VxRail：啟用 vSphere Lifecycle Manager 後，可能會更換 VxRail Manager SSL 憑證

在 VxRail 版本 8.0.300 至 8.0.331 中，在第 1 天 vLCM 啟用期間，VxRail Manager 憑證將替換為 VMCA 頒發的憑證。這個更換無法透過 VxRail 附掛程式 UI 還原為自我簽署憑證。

之後，如果 vCenter 根 CA 憑證變更，vCenter 和 VxRail Manager 可能不再信任彼此的憑證，導致叢集升級失敗。
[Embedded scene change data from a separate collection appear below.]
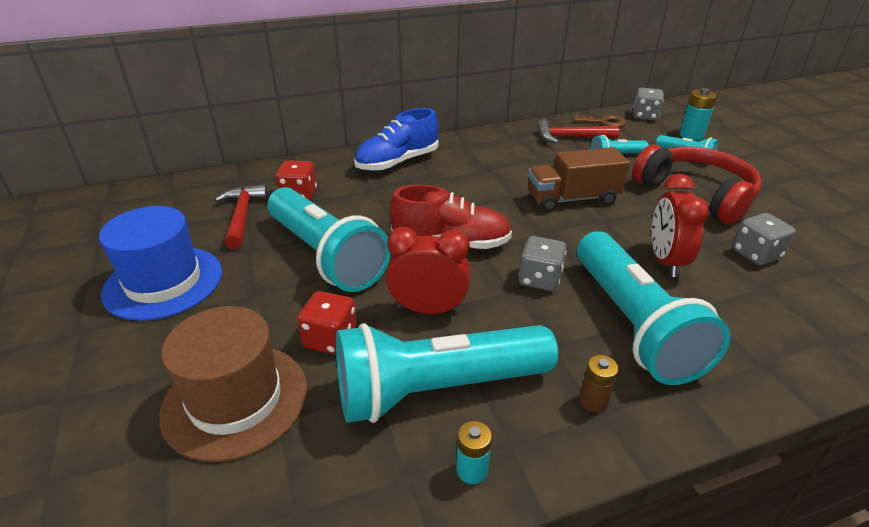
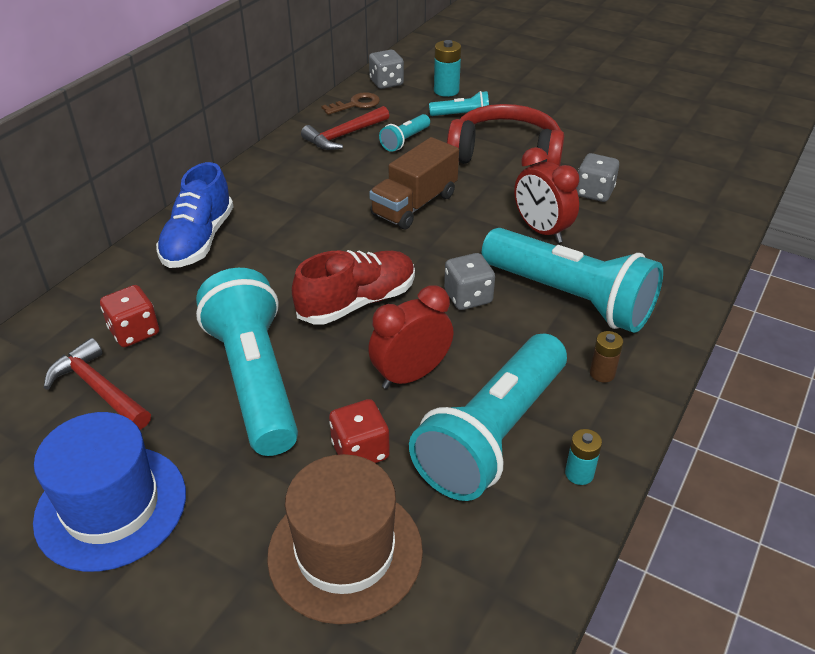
camera: 40 degrees left, 5 degrees up
(326, 256) = (254, 379): turquoise flashlight -> turquoise flashlight turned 120 degrees counterclockwise

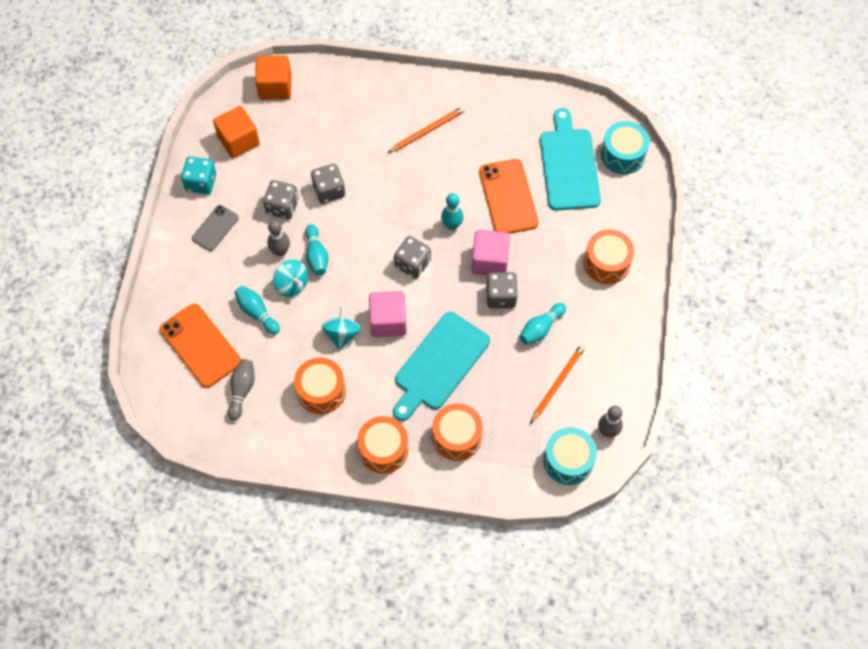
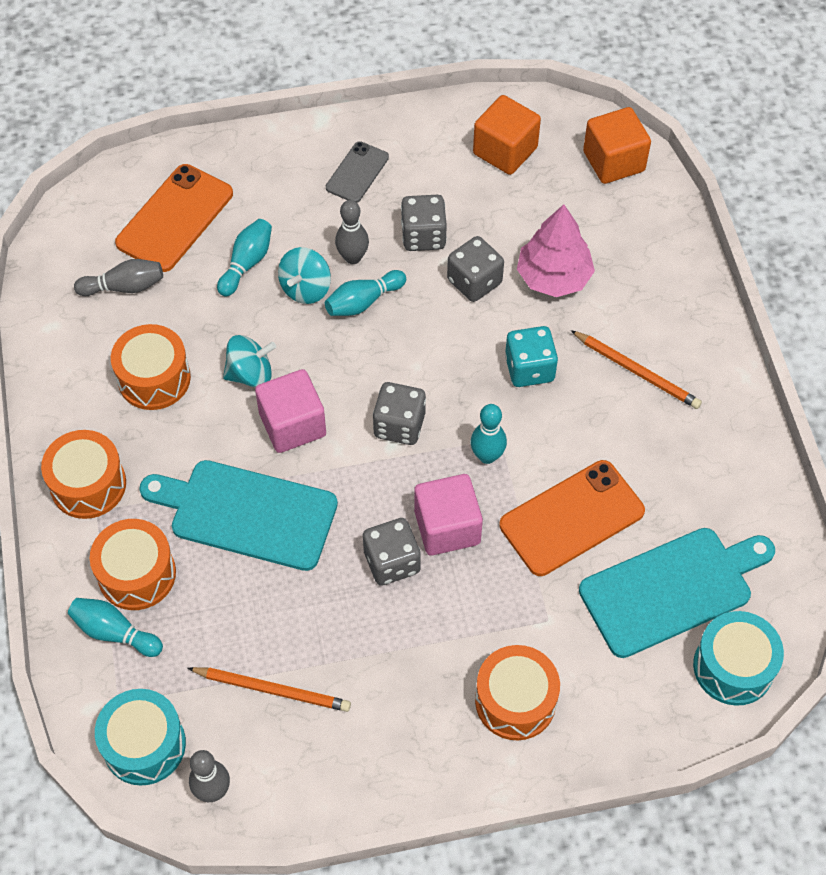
camera: 70 degrees right, 5 degrees down
(201, 182) = (420, 133): turquoise dice -> turquoise dice (529, 369)
(215, 228) = (357, 172): grey phone -> grey phone turned 75 degrees counterclockwise
(344, 148) = (554, 277): none -> pink tree
(541, 328) = (358, 636): turquoise bowling pin -> turquoise bowling pin (115, 632)

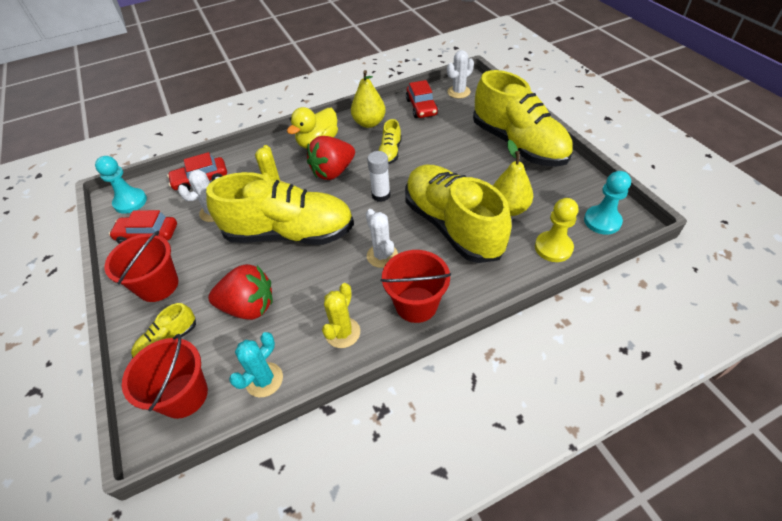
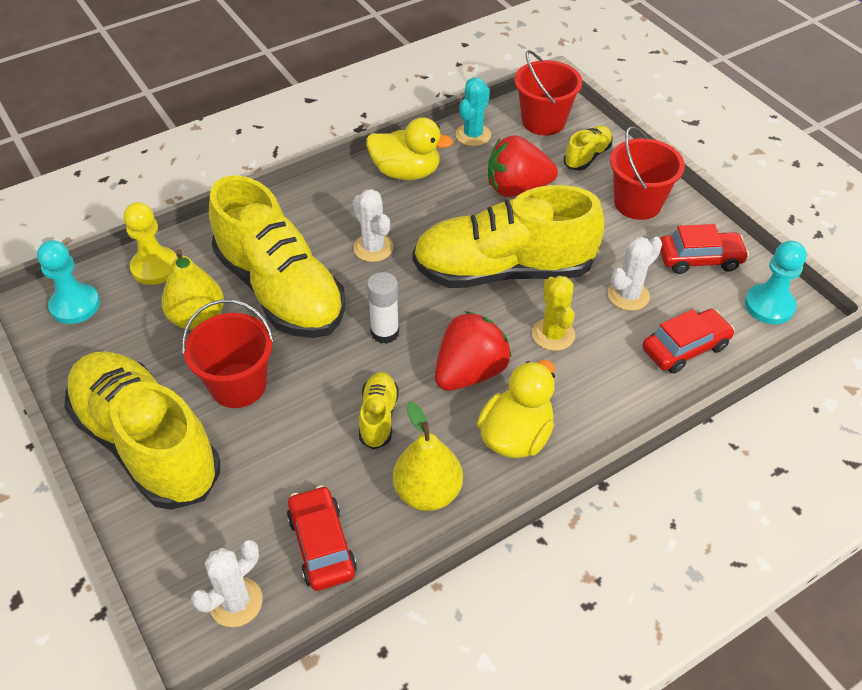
camera: 170 degrees right, 0 degrees up
(342, 333) = (406, 172): yellow cactus -> yellow duck
(416, 304) = (329, 200): red bucket -> red bucket (238, 385)

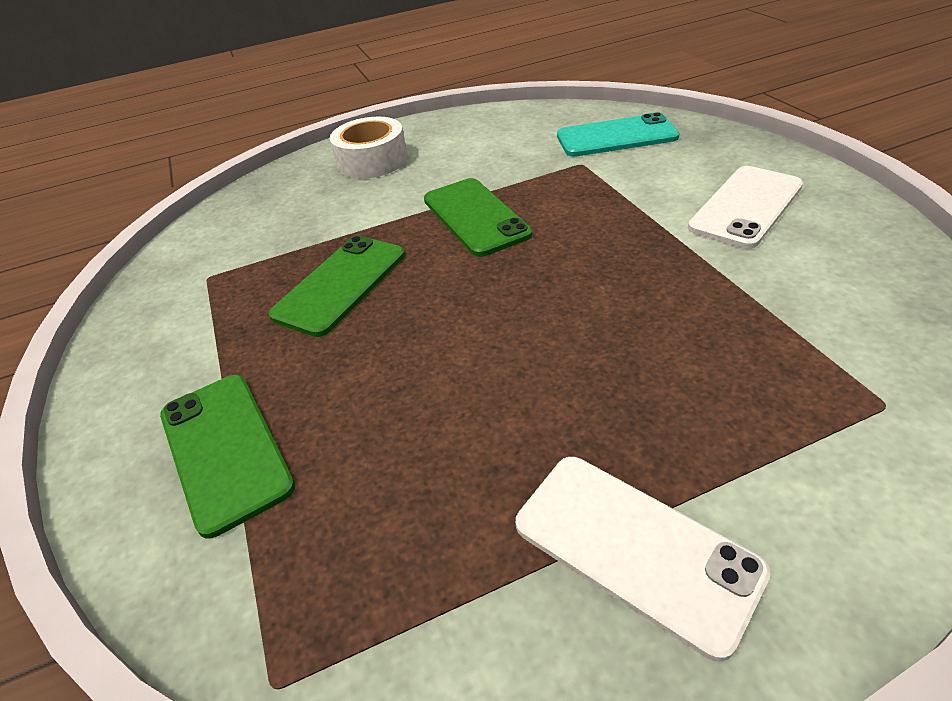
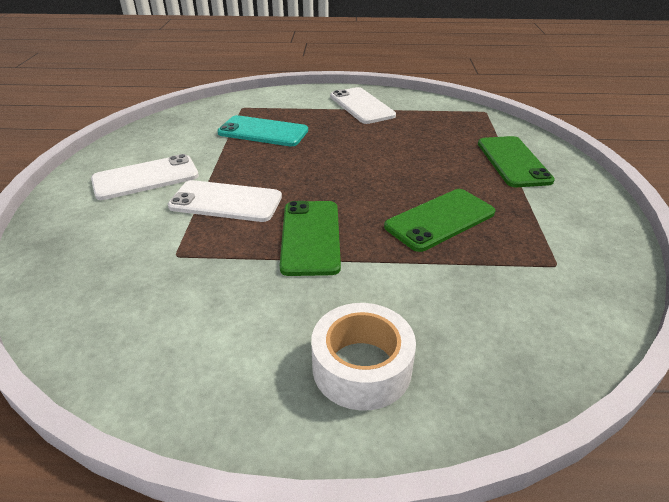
camera: 160 degrees left, 5 degrees down
(607, 216) = (225, 202): none -> white phone
(616, 136) = (103, 274): turquoise phone -> turquoise phone (263, 132)

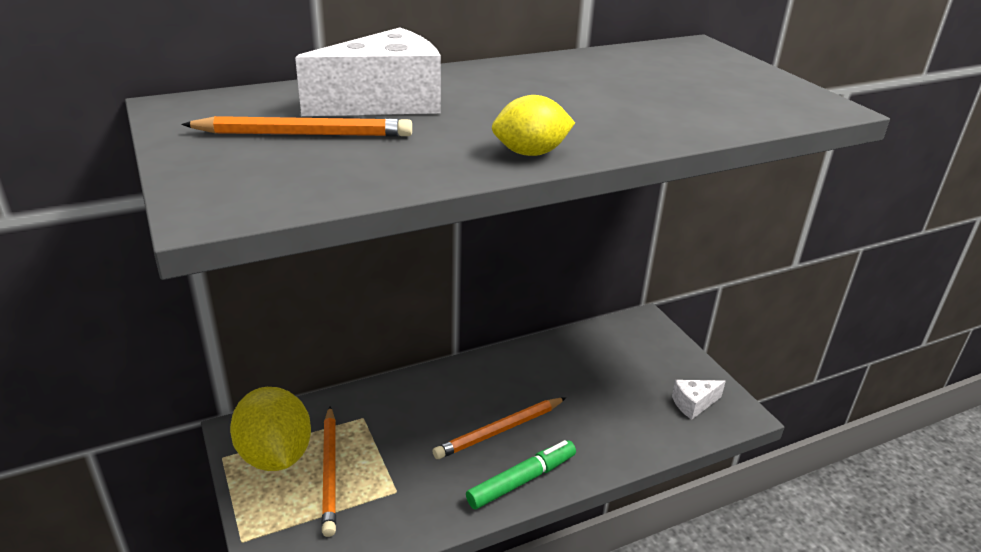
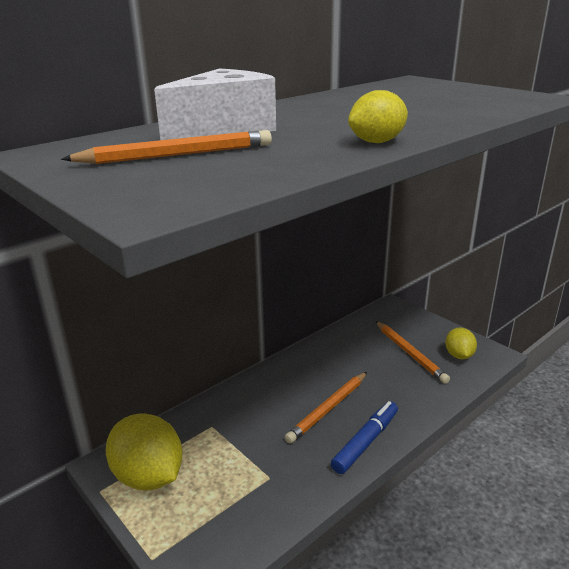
camera: 15 degrees left, 5 degrees down
(329, 472) = (204, 477): orange pencil -> orange pencil (410, 353)
(521, 480) = (365, 442): green marker -> blue marker
(693, 404) = (459, 355): white cheese -> yellow lemon

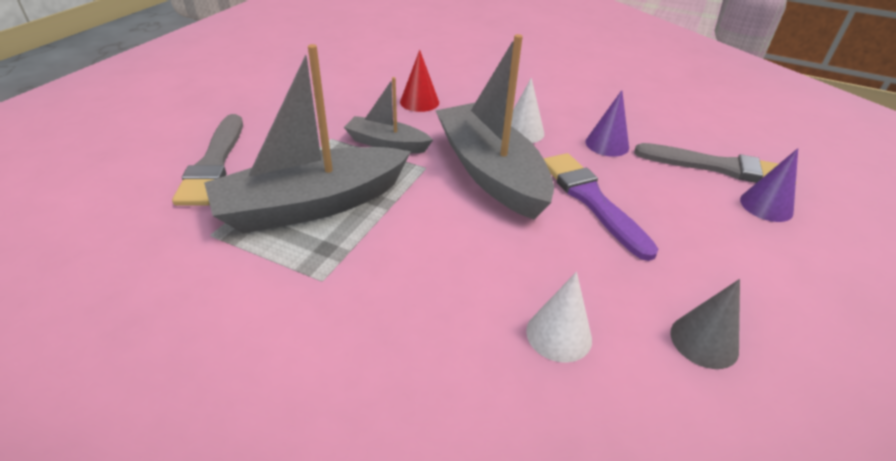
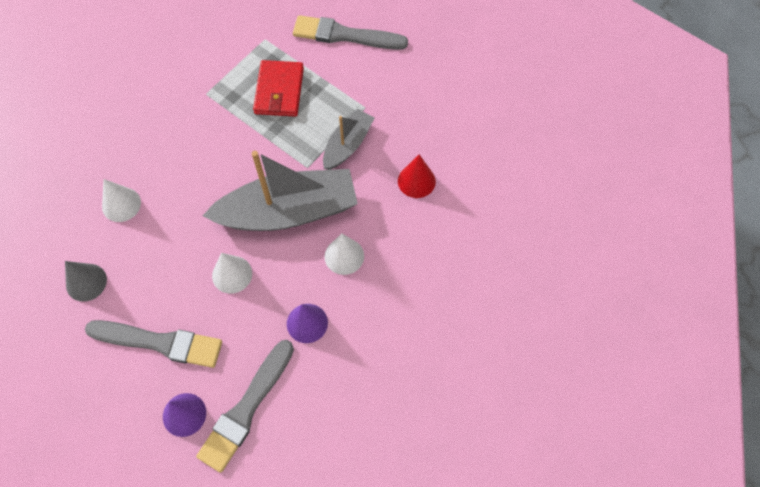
camera: 105 degrees right, 25 degrees up
(311, 205) = (279, 91): grey boat -> red wallet
(592, 200) = (232, 274): purple brush -> white cone
(714, 241) = (160, 342): none -> grey brush

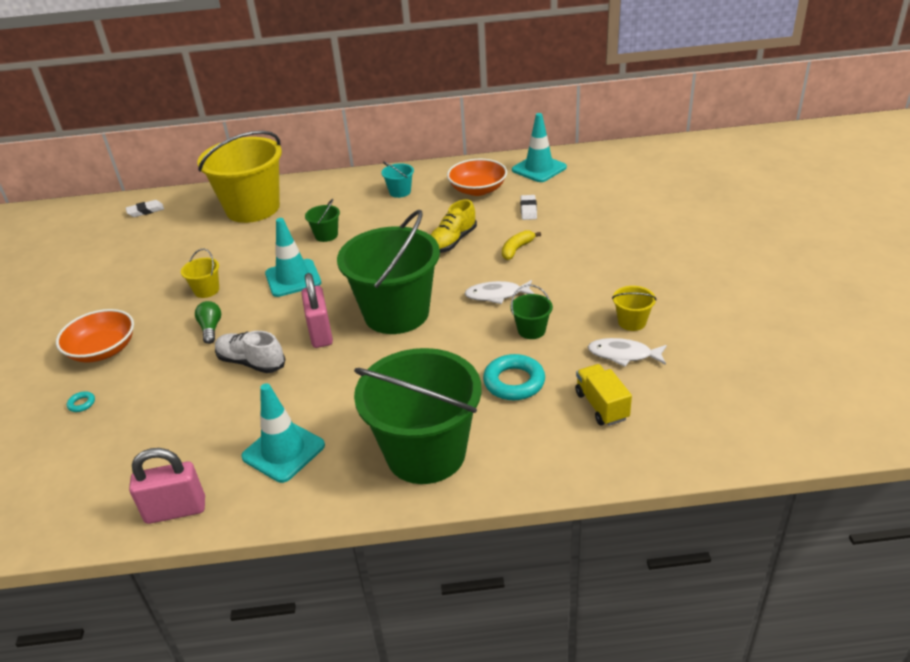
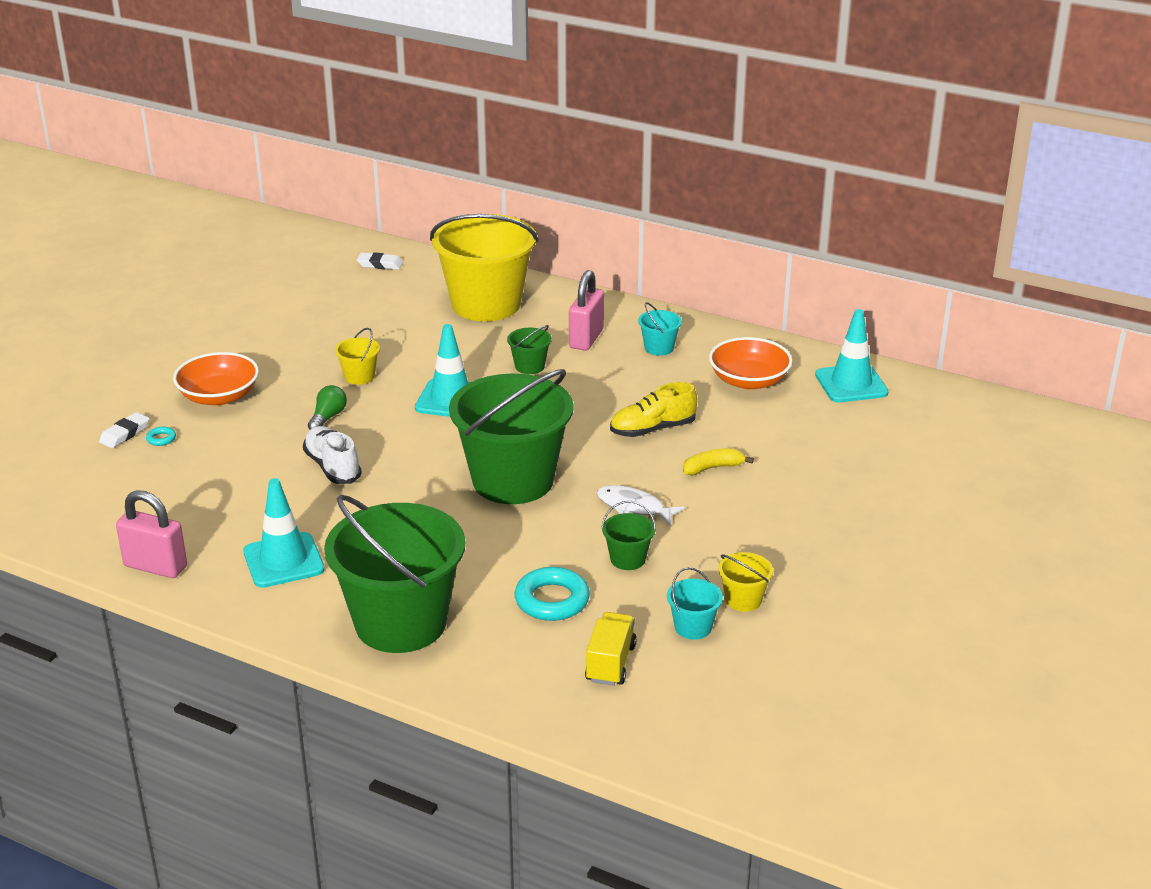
camera: 30 degrees right, 5 degrees down
(320, 333) = (421, 468): pink padlock -> pink padlock (586, 339)
(528, 210) = (779, 428): white eraser -> white eraser (125, 434)
(623, 355) = (693, 627): white fish -> turquoise bucket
您必須依照此 KB 指示，將 VxRail Manager 憑證更換為自我簽署憑證，並將其匯入 vCenter 信任存放區。

注意：此 KB 僅適用於標準 VxRail 叢集，請勿用於 VxRail 環境上的 VCF。

如果 VxRail Manager 憑證是自我簽署，叢集升級程序會自動以目前的憑證重新整理 VxRail Manager 和 vCenter 信任存放區，以確保它們彼此可以信任。

但是，如果 VxRail Manager 憑證是 VMCA 簽署，叢集升級程序將不會強制將其變更回自我簽署並重新整理信任存放區，因此如果 vCenter 根 CA 憑證變更，vCenter 和 VxRail Manager 將不再信任彼此的憑證，導致叢集升級失敗。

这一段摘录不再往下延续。